We started with life, liberty and the pursuit of happiness. Over the many decades we have added a bit of fluff and we have recently decided that healthcare should be added to the pile of rights.
I like working with absolutes. It frees up the mind from the quagmires of iffy reasoning and rationalizing. I find myself a simple rule and that is my first premise in an argument. It takes a lot of work to get around it.
My simple rules for entitlements is that, first, no one has a right to the products and services of another person. Second, making a law that says it is so doesn't make it so.
I will demonstrate my second point first and then propose a thought experiment for the first point.

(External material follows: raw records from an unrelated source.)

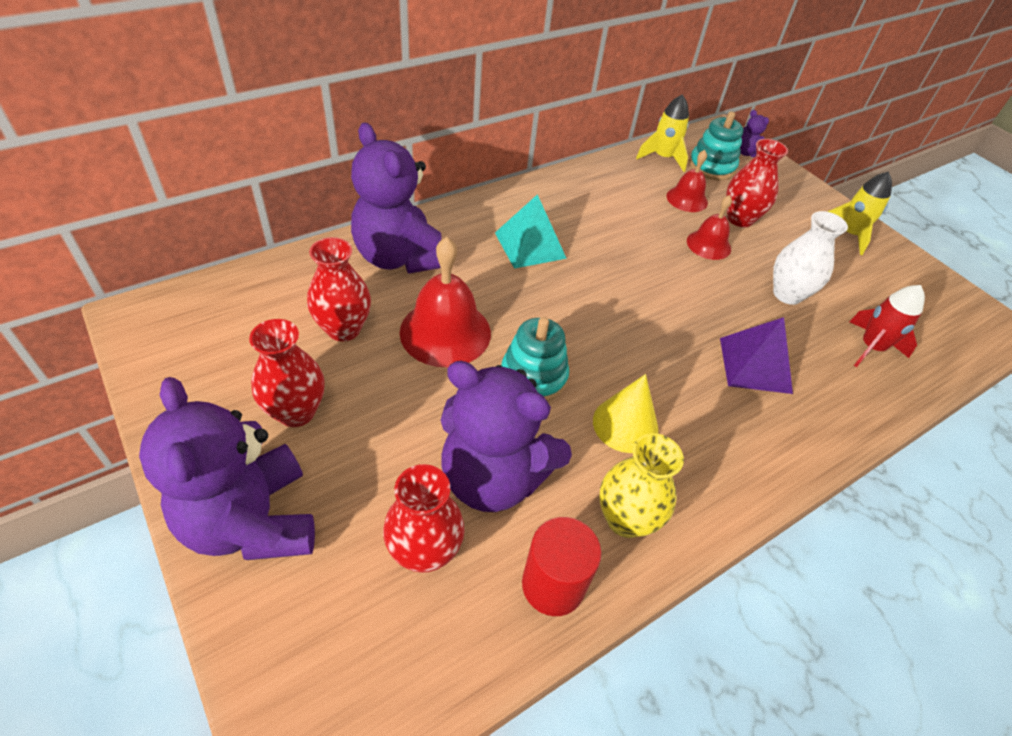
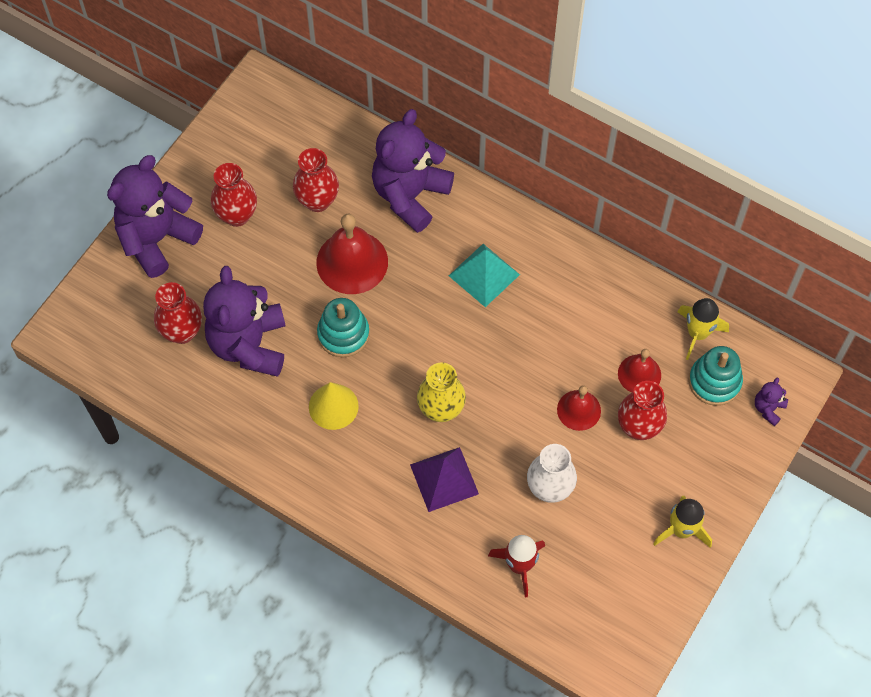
camera: 70 degrees right, 15 degrees up
(553, 585) = (195, 405): red cylinder -> none
(626, 519) = (258, 430): yellow vase -> yellow vase (441, 409)

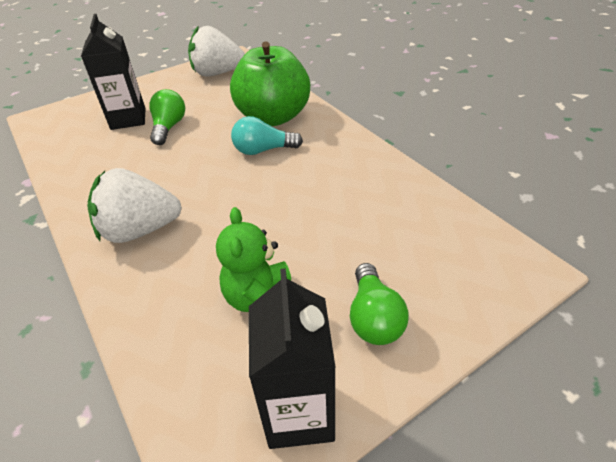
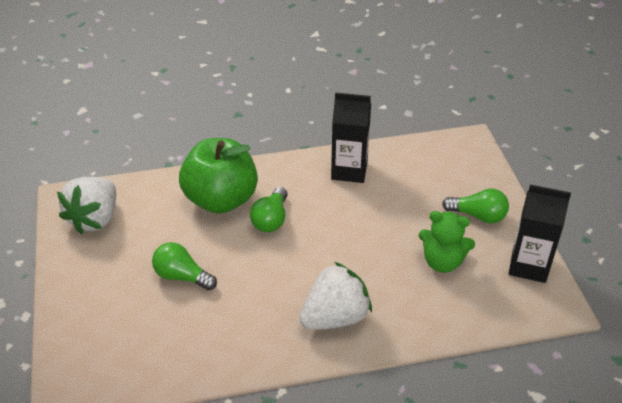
camera: 70 degrees left, 0 degrees up
(128, 119) = (138, 307): black carton -> black carton (349, 170)
(140, 230) = (335, 317): white strawberry -> white strawberry turned 135 degrees counterclockwise
(263, 150) = (271, 219): turquoise light bulb -> green light bulb

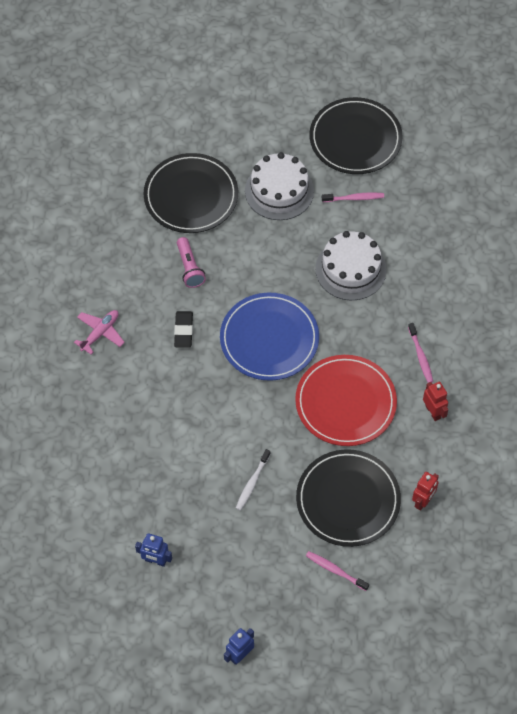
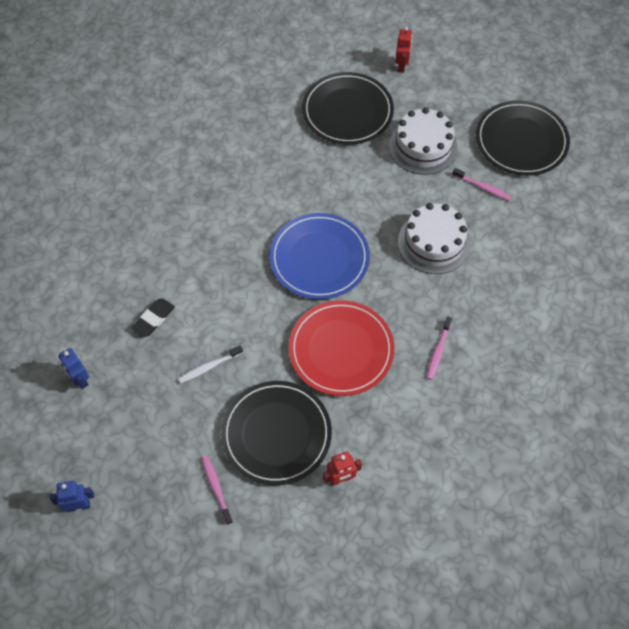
camera: 35 degrees right, 0 degrees up
(100, 333) = (190, 174): pink plane -> none
(183, 331) = (255, 211): black eraser -> black eraser (154, 319)
(189, 268) = (300, 165): pink flashlight -> none
(433, 412) = (412, 406): red robot -> red robot (401, 66)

Entitlement programs are not coupled with obligatory mandates. Therefore, your rights to services and products do not guarantee that said services and products will be available. Even the most assured resource available to the United States federal government is not in endless supply, tax revenue. It leaves bitter infighting between special interests groups who want their programs fully funded while there is not enough money to fully fund all programs. So, saying it is so just doesn't make it so.
For my first point, that no one has a right to another person's products or services, here are two thought experiments. You could make them real experiments, but if you are honest enough, or watch television programs like Man, Woman, Wild then you shouldn't need to try them.
Strip down a person to their skivvies and drop them in the middle of nowhere. Tadda, they have access to all of their inalienable rights. They don't seem to have welfare payments or health care though.
Now, for all the other entitlements that the legislative body of our government has seen fit to grant us, try this modification.
Drop two folks who don't know each other in the middle of nowhere. Have one individual spend two or three tough days making shelter, providing fire and hunting and preparing food. Have the other individual sit on their butt smoking weed the whole time. On the third day, when the need for munchies completely overcomes the second person, take any weapons the first person may have fashioned for hunting away from them and have the second person demand their entitled portion of whatever the first person has.
It all seems pretty straightforward to me.
Okay, classroom. For homework, read a historical account of Plymouth to find out why William Bradford, one of the leaders of the Pilgrims referred to the redistribution of wealth 'vanity of that conceit of Plato's and other ancients applauded by some of later times'.
2 comments:
I want to be dropped into the middle of nowhere and left to my own devices!
Welllll...maybe not.
I agree wholeheartedly, by the way. -.-
This was an awesome post Kelly...SO good!